Relay board - discussed more below.

Starting with the temp sensor. There are 3 ways this can be done. The first way is with a thermistor. Thermistors are cheap, about $1 each. They have 2 connection points. Each wire then connects directly to the board. Thermistors are great because they are so cheap but they d o have a downside and that is each one is a little bit different . Thermistors work by changing resistance with temperature, as temp rises the resistance changes , the amount it changes varies from each thermistor so in order to use it you have to calibrate the measuring device by placing the thermistor in a liquid of known temp and measuring the resistance. This can all be handled in software but would mean that each user would have to get some water and measure the temp with a thermometer and then input that into the board to set the temp calibration. It really doesn't change over time much so this is a one time deal.

Thermistors require 2 wires for each temp you want to monitor. The second option is using zener diodes that change with temperature. Same general process as the thermistor for calibrating it.

The last way is with a digital temp sensor. The DS1822 is a popular one and versions can measure within .5C accurately. They require 2 or 3 wires and require no calibration. Connect your 3 wires and you are ready to use. They also have the benefit of being able to share the same wire. For example if you wanted to control 2 different temperatures you would have 3 wires coming back to the board and all your extra sensors can attach to those same 3 wires, it is like a party line where up to 256 devices can be on the same 3 wires. The biggest downside of these sensors is cost. They average around $5 each.

I am preferring to go with the DS1822 but want to hear input from others.

Power supply
The power for the board comes from the USB connector. This needs to be powered at all times for the board to work. If you have something that can provide +5V , an old router power adapter, whatever, it just needs to provide +5V at about 500ma, more amps will hurt nothing so if it is 5V at 1A or 5V at 2A that is fine too. There are places on the board where you can attach power wires so if you don't have a USB connection type supply that is where you can attach whatever supply you have.

Relay Board
This is probably the most important board next to the controller board. Relays are mechanical switches with a magnet on one side and contacts on the other. Whenever the controller sends power to the relay, it will turn on or off your device. The device can be a heater or lights or a pump.

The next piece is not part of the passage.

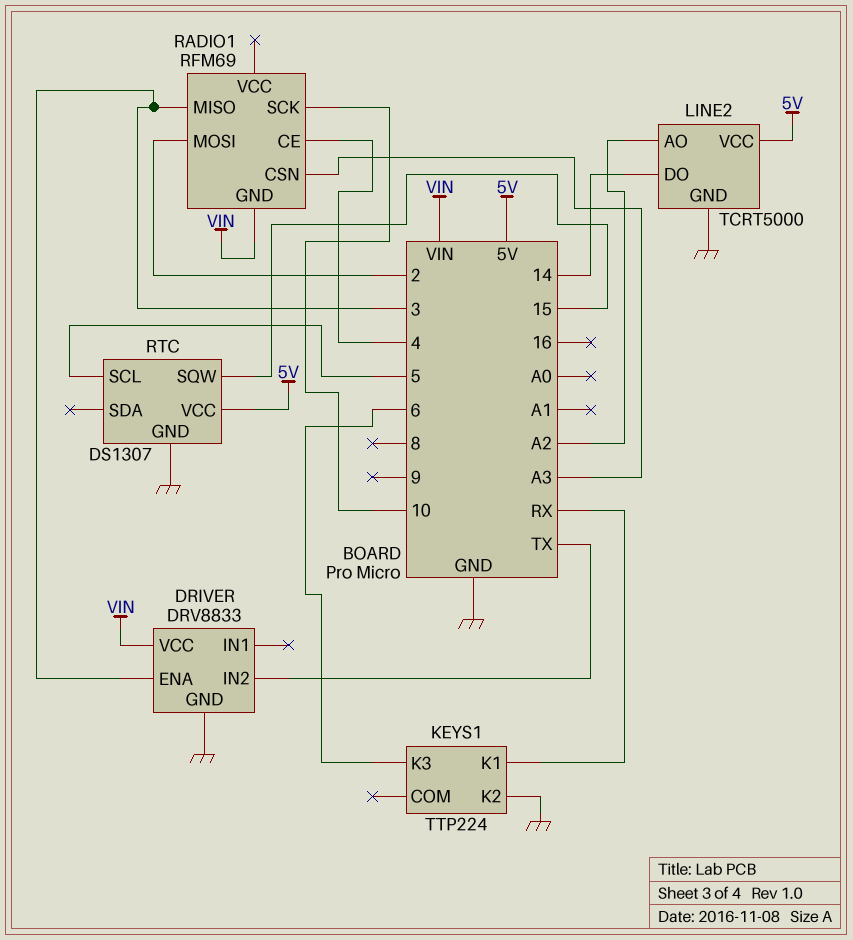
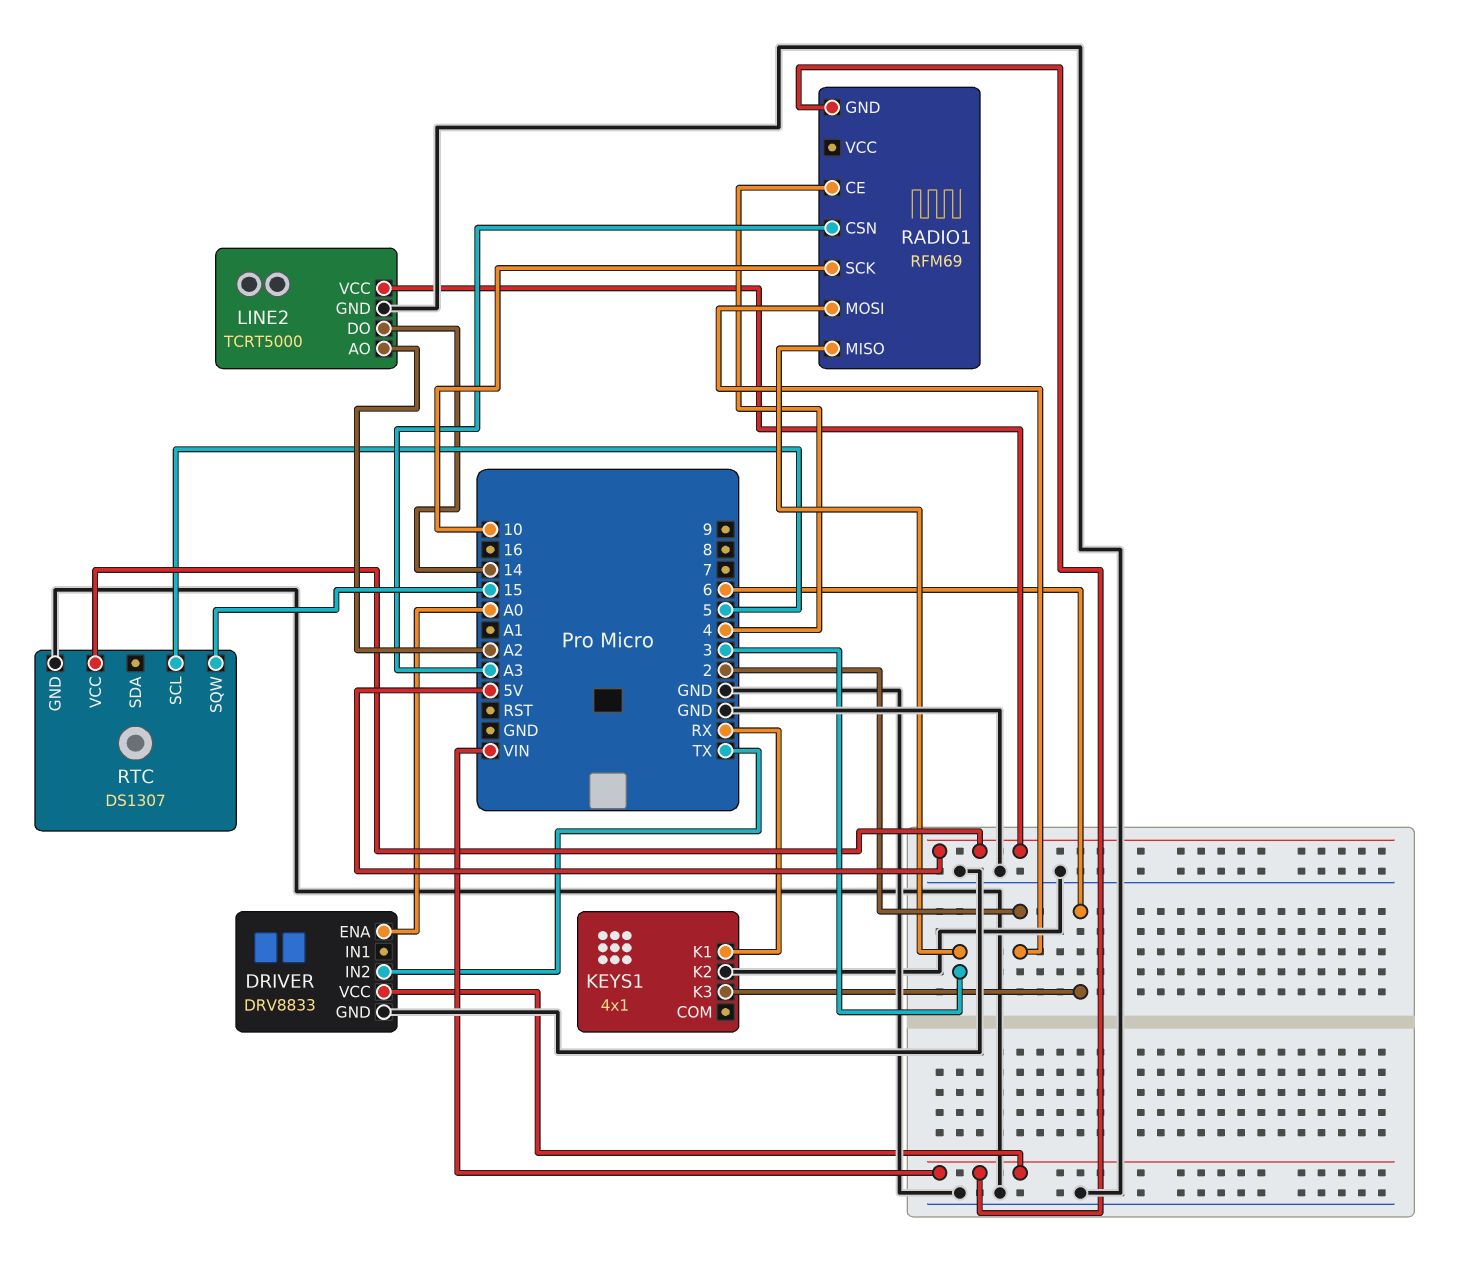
DRIVER pin ENA: 3 -> A0
KEYS1: TTP224 -> 4x1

Relays come in lots of types. There are 2 main ones on the market now. Solid state is one type and has the advantage of nothing mechanical moving. The downside of these devices is they are much more costly and they also generate heat themselves depending on the load attached. So while they are good at switching something like a 50W heater ,when you start using something like a 200W + heater or a lot of lights they become a lot more costly and generate a lot more heat .

The other type is the mechanical. Mechanical relays downside is they make a click sound when they open and close. Some people find that annoying, I like it because it lets me know everything is working and isn't that loud to start with. The contacts on the relay that do the switching of the powered load are rated in current carrying capacity of Amps. A typical USA home outlet is rated for 15A and a 200W heater is about 1.5A . When choosing a relay look for ones that are rated at double what you expect to control. That ensures the lifespan of the contacts will be a long one. A good relay rated for something like 10A controlling a 5A load will last about 1-2 million clicks. That is more than 10 on off cycles per hour for 10+ years.

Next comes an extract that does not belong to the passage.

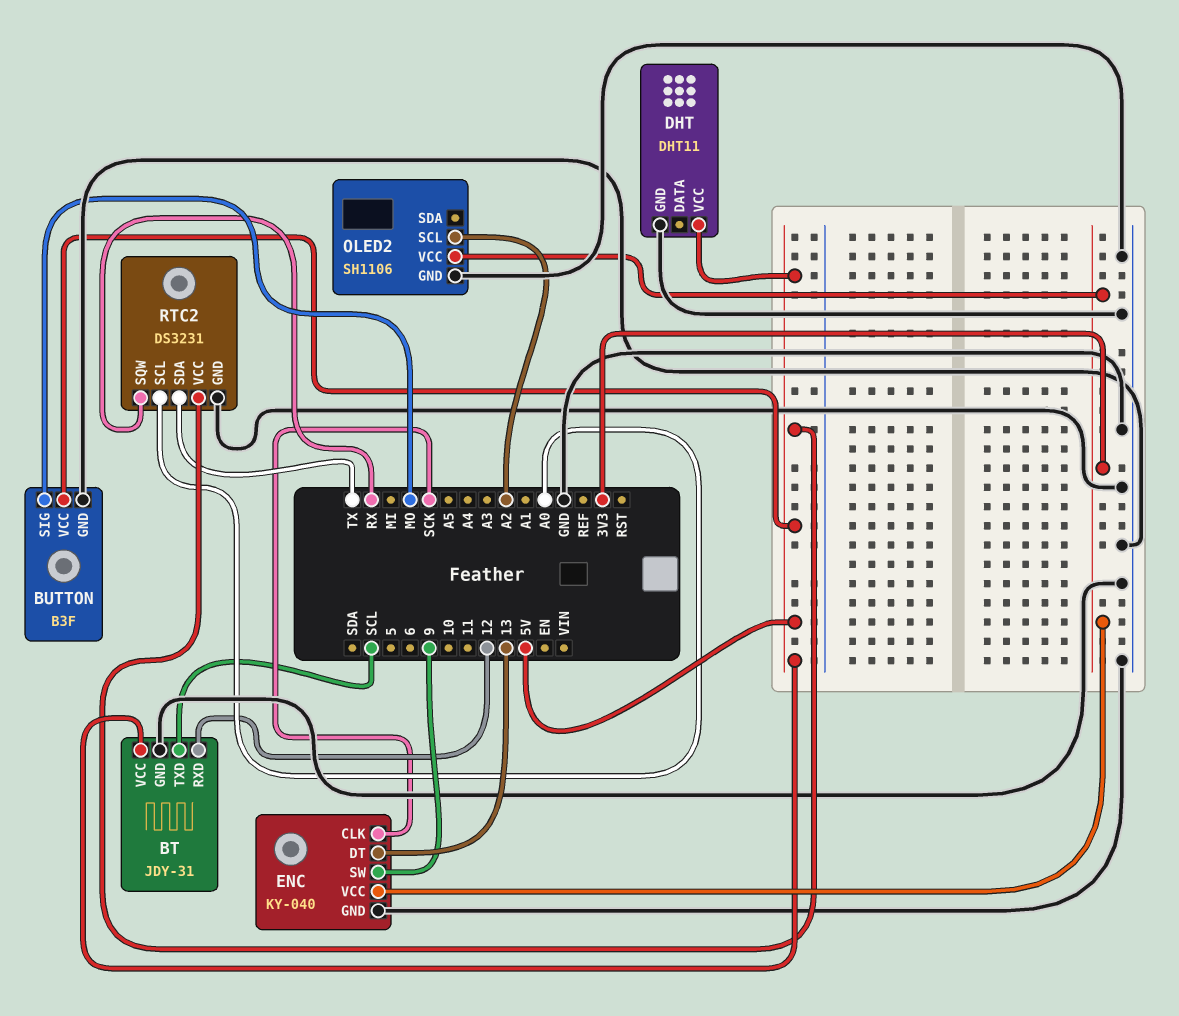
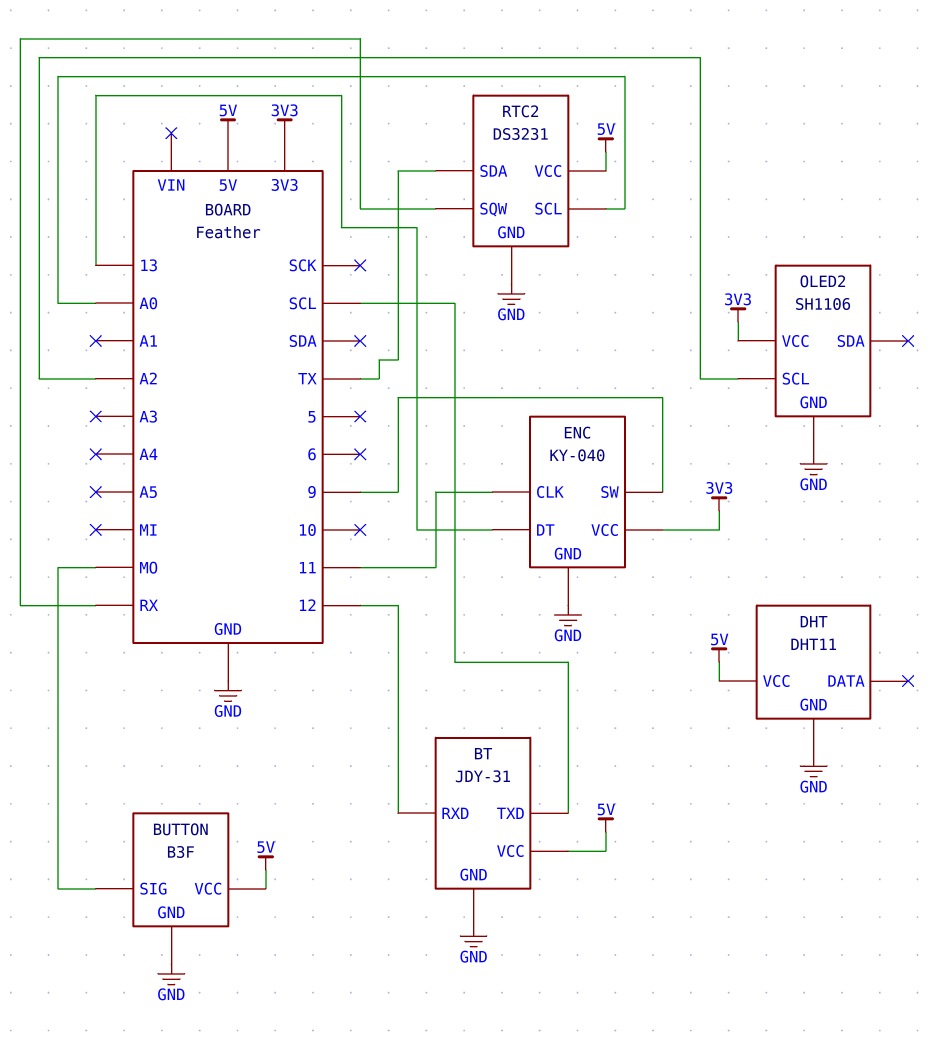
ENC pin CLK: SCK -> 11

Mechanical relays do not generate much heat at all and are not very expensive so they are my choice but I want to hear from others.

Relay boards are for sale everywhere. What you want is a relay board that says it has AVR/PIC/ARduino inputs or TTL. Generally these are +5v inputs . Make sure the relays used are what you need for the loads you want to control. You will also need to power the relay board, so if you can find one that does +5V relays and not the usual +12v relays that is even better. Otherwise you will need a second wall adapter rated for +12V at about 500ma. Again old router supplies, just abut anything will work.

Board with 2 relays:
http://www.amazon.com/SainSmart-2-Chann ... B0057OC6D8

4 relays
http://www.amazon.com/SainSmart-4-Chann ... pd_sim_t_1

Remember you will need 1 relay for each device, heater, light, etc. 
devices can be combined on one relay as long as you stay under the current rating for the relay. So you can plug in 4 lights to one relay as long as the total power doesn't exceed the rating.

Connecting devices:
The easiest way I have found to connect devices to the relays is to buy some cheap extension cords. On the cord cut one wire, leaving the other wire intact. The ends of the cut wire are what will connect to the relay. You plug in the cord like normal then plug each device into the extension cord. Relay closes completing the circuit and your device powers on or off.

What I need now for the next step is for people to check that they can get the ST board where they live. ST is a huge company and has distributors around the world so I don't think it will be a problem, but I want to check before we commit to this specific board.

Distributors:
http://www.mouser.com/
http://www.digikey.com/
http://www.farnell.com/

Search for 
STM32L-Discovery

Also need to know what sensors people prefer or any other questions.

Once you have all the stuff the process is basically. I will upload code. You download the code, run a piece of software on your pc and it will upload the new software to the board through USB. After that all you have to do is use the buttons on the board to set functions.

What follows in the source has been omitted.